State must provide school stability for foster youth 

August 9, 2019

California Youth Connection advocates who are currently working on the successful passage of AB337 (Quirk-Silva) to ensure education stability of foster youth across the state.

For young people in foster care, school is often the only sense of normalcy they will experience in their daily lives while shuffling through the child welfare system.

Margaret Olmos

Yet, school stability can be one of the most elusive experiences for California foster youth.

Despite existing legal provisions, foster youth are still experiencing tumultuous school moves: “2, 13, 1, 2” are how many school changes youth advocates Jose, Katrina, Genesis, and Tony have experienced during their pursuit of a high-school diploma. They all now work with the California Youth Connection, a youth-led organization that advocates for policy change to help foster youth.

“I do not feel like my educational rights were ever honored. I was forced to move from my school of origin,” said Amadahy Childers, a California Youth Connection advocate who attended 11 high schools. “Because of this, my math class was changed around a lot, Algebra 2 was the biggest hurdle I needed to overcome because I kept getting placed in classes that were way ahead or behind where I personally was.”

In the 2017-18 academic year, 28 percent of youth in foster care dropped out of school and only 53 percent of the state’s eligible foster youth population graduated from high school.

Jessica Maxwell

Those who work closely with youth who are in foster care understand all too well that these dismal statistics do not reflect their vast potential, resilience, and capacity to succeed, heal and thrive. Despite numerous studies documenting that frequent school changes are associated with higher risk of failing a grade or dropping out, we continue to see alarming school mobility across California.

Yet, while landmark federal and state policy reforms over the last 16 years have aimed to address school stability for foster youth, too many of these children still get shuffled from school to school because of gaps in how the policies are implemented and lack of cross-system collaboration between child welfare and education agencies.

The state needs to step in and bridge those gaps.

One major policy reform, the Fostering Connections to Success and Increasing Adoptions Act of 2008 requires child welfare agencies to establish an educational plan which documents a foster youths’ educational setting, proximity of the foster care placement to the school of origin, and the determination for keeping the young person in the school of origin or transferring the student to the placement district. Additionally, it created the right for students to remain in their school of origin and, in cases when a school change was necessary, the right to immediate enrollment in the new school.

Vanessa Hernandez

The 2015 federal reauthorization of the Elementary and Secondary Education Act — known as the Every Student Succeeds Act, or ESSA — requires that county offices of education and school districts collaborate with county child welfare agencies to ensure educational stability and address protocols for school enrollment, transfer and transportation plans.

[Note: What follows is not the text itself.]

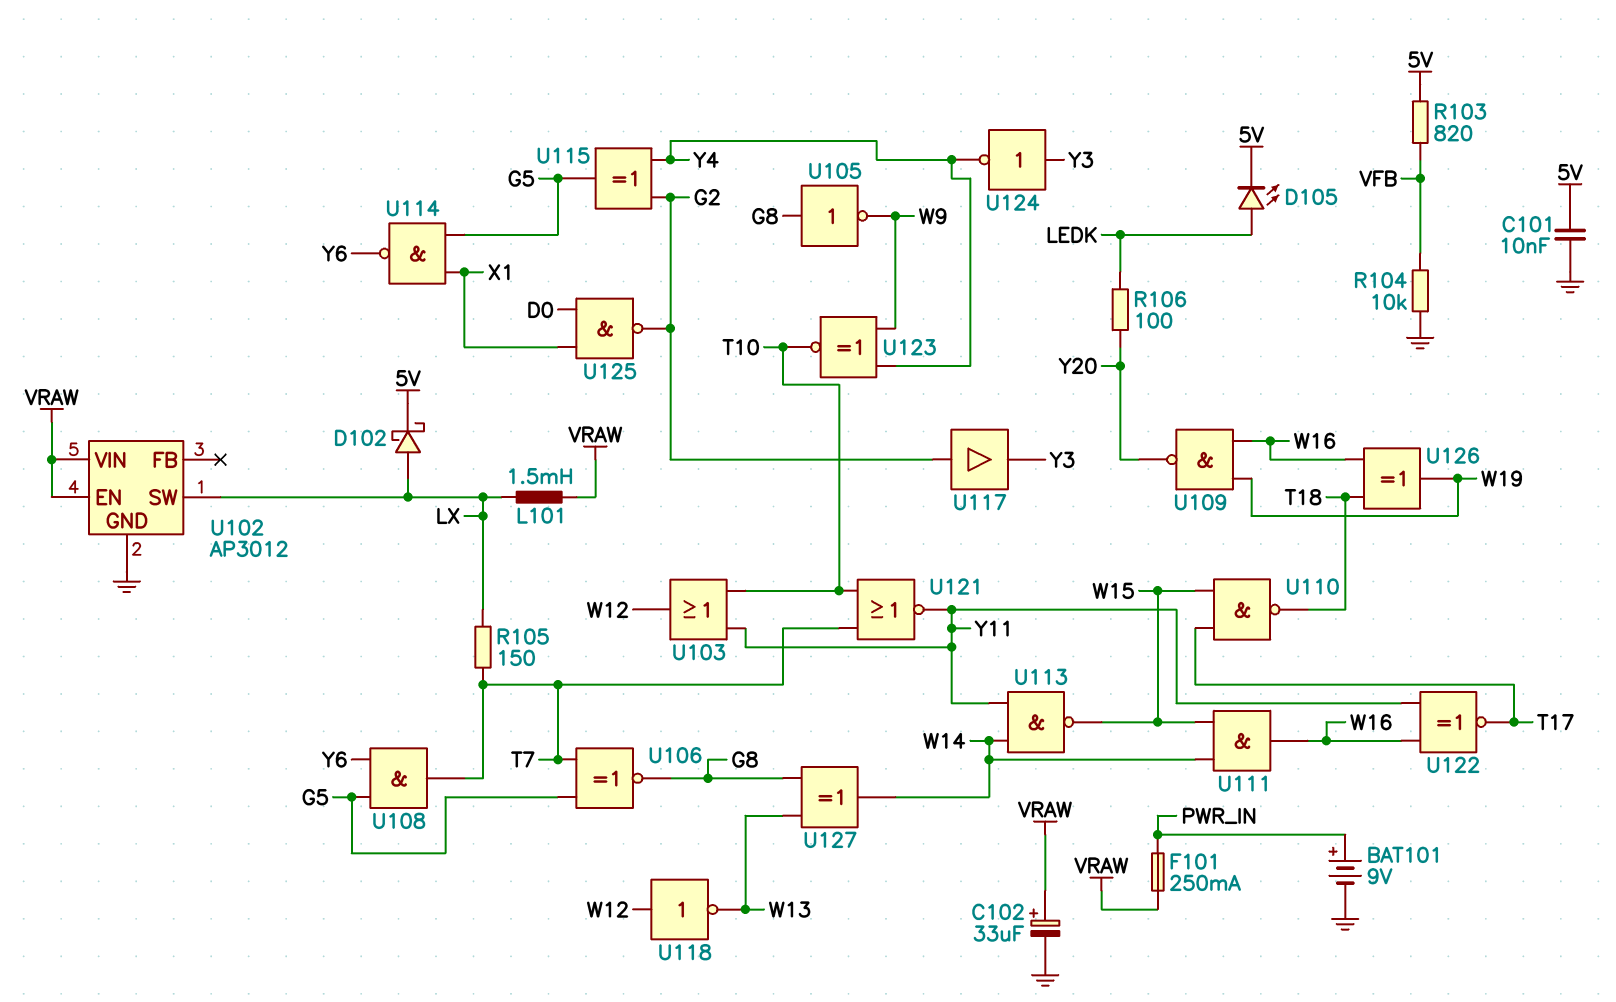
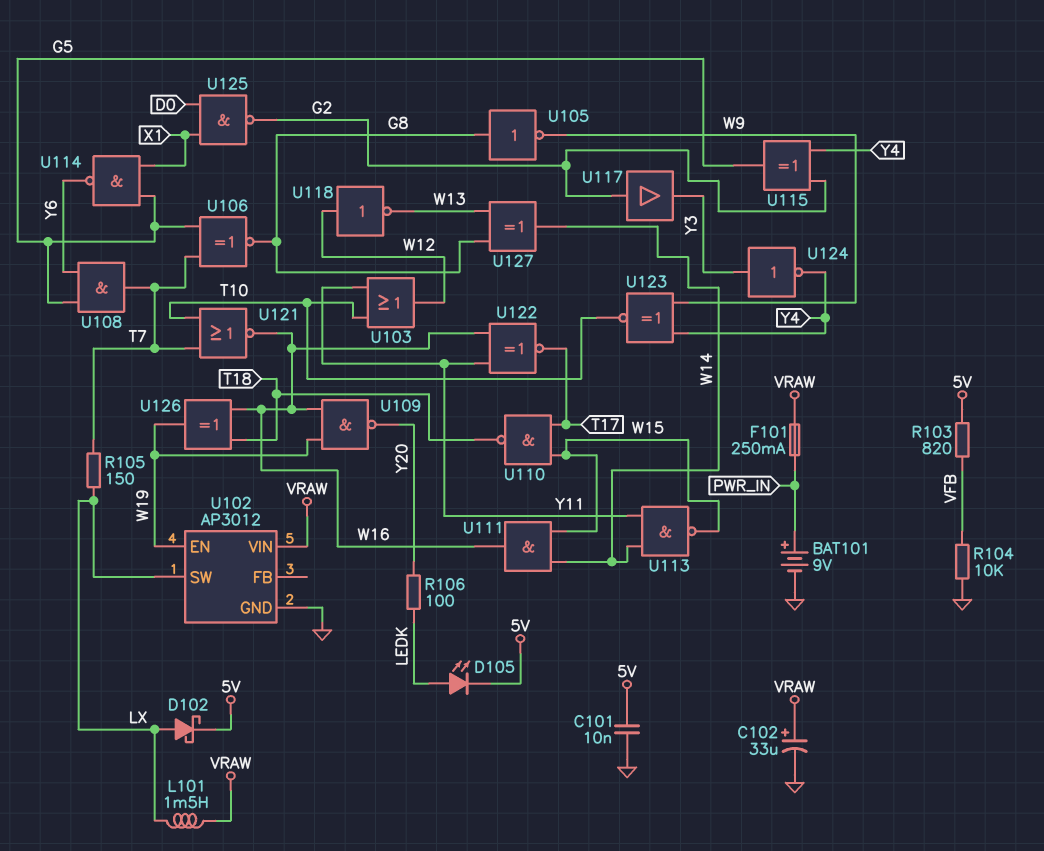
U102 pin EN: VRAW -> W19
U121: NOR (in T7, in T10, out Y11) -> NOR (in T7, in T10, out W16)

However, we lack consistent protocols for ensuring that education and child welfare communicate and collaborate.

For example, when social workers are processing a placement change, the foster youth’s Educational Rights Holders (ERH) or school staff are often not consulted nor informed. Moreover, while federal law mandates that districts complete a Best Interest Determination, or BID, to identify the best school placement for a student, these are often not completed because of lack of timely communication from child welfare on the placement changes. Often, schools are unaware of changes to a student’s placement school until another school district requests the child’s academic file.

This impedes the educational rights holder from participating in the important decision around school placement and the school from completing their required Best Interest Determination process.

The state needs to take a more active role in translating policy reform into academic achievement for its youth in care. The following steps would help:

We have made great policy strides in the last ten years, but outcomes have not changed for our youth in foster care. Our youth deserve better.


Margaret Olmos is state director and Jessica Maxwell is deputy director of FosterEd California, a project of the National Center for Youth Law, that works to help youth in foster care, under the jurisdiction of probation or experiencing homelessness, succeed in school and beyond. Vanessa Hernandez is deputy director of policy and training for California Youth Connection, a youth-led nonprofit organization that works to transform the child welfare system through policy, practice and legislative change.